TBH, I just think it's a bit unfortunate.

I think it's just that a lot of the wised up people have leapt ahead of themselves a bit and assumed that everything's okay when it isn't yet, really. Sometimes when I overhear guys in the pub calling some disliked, absent colleague a faggot", I already know that if I ask them what they mean, they'll assure me that they don't mean me cos I'm okay, but it's impossible in these situations to point out they wouldn't be using that word in that context unless they're buying into a some sort of construct of homosexuality that's negative. What's so special about the word "faggot" that it gets to be used to describe me and be okay and someone else and not be okay?

I just get tired of belonging to a class of people that's somehow always a special case. Before the legalisation of male homosexuality there were any number of other sexual acts between consenting adults like adultery, lesbianism, and non-monogamous relationships that weren't illegal, male homosexuality was a special case. During the liberation of the concentration camp victims in Nazi Germany post-war, everyone got to go back home except the homosexuals, they went straight to jail because they were criminals. They were a special case. Even IN the concentration camps, the other concentration camp VICTIMS didn't want to be near them, their pink triangles were larger than everyone else's symbols. The Nazis kept them separate from everyone else in the camps.

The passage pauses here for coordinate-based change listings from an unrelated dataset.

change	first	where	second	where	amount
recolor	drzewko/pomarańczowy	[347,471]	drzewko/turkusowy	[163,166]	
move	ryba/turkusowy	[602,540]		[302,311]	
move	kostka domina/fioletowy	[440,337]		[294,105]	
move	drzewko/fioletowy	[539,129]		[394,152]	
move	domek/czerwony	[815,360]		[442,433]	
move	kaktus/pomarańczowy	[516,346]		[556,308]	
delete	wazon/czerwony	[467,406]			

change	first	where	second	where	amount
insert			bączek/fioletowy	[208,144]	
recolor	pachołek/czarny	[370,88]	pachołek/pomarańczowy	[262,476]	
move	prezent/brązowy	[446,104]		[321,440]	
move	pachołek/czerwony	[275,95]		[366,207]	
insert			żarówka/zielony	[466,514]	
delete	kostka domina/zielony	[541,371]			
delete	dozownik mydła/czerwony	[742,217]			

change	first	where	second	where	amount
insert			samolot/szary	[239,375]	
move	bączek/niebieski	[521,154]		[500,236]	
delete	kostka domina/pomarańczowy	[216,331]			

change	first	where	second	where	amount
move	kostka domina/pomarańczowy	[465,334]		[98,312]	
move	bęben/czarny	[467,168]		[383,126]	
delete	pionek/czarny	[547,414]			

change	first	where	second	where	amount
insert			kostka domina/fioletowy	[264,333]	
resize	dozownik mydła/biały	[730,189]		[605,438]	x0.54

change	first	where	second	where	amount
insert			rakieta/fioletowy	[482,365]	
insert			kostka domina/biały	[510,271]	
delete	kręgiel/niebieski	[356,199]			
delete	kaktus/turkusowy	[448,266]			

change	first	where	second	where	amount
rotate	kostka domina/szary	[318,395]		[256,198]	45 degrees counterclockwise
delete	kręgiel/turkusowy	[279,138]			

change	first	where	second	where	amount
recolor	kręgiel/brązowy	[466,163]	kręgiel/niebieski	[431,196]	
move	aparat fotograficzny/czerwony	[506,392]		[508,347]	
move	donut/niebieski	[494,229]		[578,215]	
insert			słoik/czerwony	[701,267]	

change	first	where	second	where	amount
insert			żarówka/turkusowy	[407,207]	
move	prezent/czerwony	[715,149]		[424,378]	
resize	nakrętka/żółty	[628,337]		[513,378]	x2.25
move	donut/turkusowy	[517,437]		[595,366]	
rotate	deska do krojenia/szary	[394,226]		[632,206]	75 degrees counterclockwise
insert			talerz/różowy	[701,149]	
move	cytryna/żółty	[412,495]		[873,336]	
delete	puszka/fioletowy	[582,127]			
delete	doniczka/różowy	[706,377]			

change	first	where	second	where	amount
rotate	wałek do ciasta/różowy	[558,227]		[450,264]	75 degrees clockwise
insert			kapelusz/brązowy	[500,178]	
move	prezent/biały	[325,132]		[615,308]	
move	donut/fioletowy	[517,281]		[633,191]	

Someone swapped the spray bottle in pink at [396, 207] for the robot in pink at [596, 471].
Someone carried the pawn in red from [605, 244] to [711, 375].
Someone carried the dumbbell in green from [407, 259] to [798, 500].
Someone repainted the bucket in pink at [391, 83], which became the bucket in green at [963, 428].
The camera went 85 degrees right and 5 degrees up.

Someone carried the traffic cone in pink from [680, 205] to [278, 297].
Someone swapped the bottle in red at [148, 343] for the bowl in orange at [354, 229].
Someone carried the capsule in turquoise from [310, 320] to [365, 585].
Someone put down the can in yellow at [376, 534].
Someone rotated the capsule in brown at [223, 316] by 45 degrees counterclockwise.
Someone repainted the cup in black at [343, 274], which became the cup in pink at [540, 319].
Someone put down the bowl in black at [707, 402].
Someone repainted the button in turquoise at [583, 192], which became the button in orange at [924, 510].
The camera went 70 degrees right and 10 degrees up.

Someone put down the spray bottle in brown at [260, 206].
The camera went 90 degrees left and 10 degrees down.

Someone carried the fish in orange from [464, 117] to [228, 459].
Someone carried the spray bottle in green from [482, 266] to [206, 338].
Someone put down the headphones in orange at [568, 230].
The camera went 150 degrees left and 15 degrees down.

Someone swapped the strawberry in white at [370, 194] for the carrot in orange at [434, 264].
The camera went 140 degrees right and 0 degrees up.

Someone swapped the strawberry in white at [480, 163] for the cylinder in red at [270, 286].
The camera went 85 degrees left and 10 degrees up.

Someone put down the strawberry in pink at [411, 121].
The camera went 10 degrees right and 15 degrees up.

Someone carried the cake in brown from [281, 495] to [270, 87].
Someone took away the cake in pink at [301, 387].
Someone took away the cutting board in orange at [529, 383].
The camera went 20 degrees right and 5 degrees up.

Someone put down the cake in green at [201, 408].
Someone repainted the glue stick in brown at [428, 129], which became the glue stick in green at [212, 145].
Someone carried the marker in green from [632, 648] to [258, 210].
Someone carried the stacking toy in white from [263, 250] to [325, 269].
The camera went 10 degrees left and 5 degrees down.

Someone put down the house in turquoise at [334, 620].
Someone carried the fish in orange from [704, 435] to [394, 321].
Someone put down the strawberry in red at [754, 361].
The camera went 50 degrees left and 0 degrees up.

And now, after the 60s and the 70s and 80s and 90s and all the hard work done by everybody to try and get silly ideas about minorities out of the public consciousness, we're STILL a special case, allegedly there's no REAL homophobia left, of course there isn't, oh, no, it's just that, um, it so happens that suddenly "gay" has another new, different meaning that, um, isn't about homosexuals and it so happens to mean "lame".

:-/

Whatever it is that's making this happen is really, really reluctant to let go.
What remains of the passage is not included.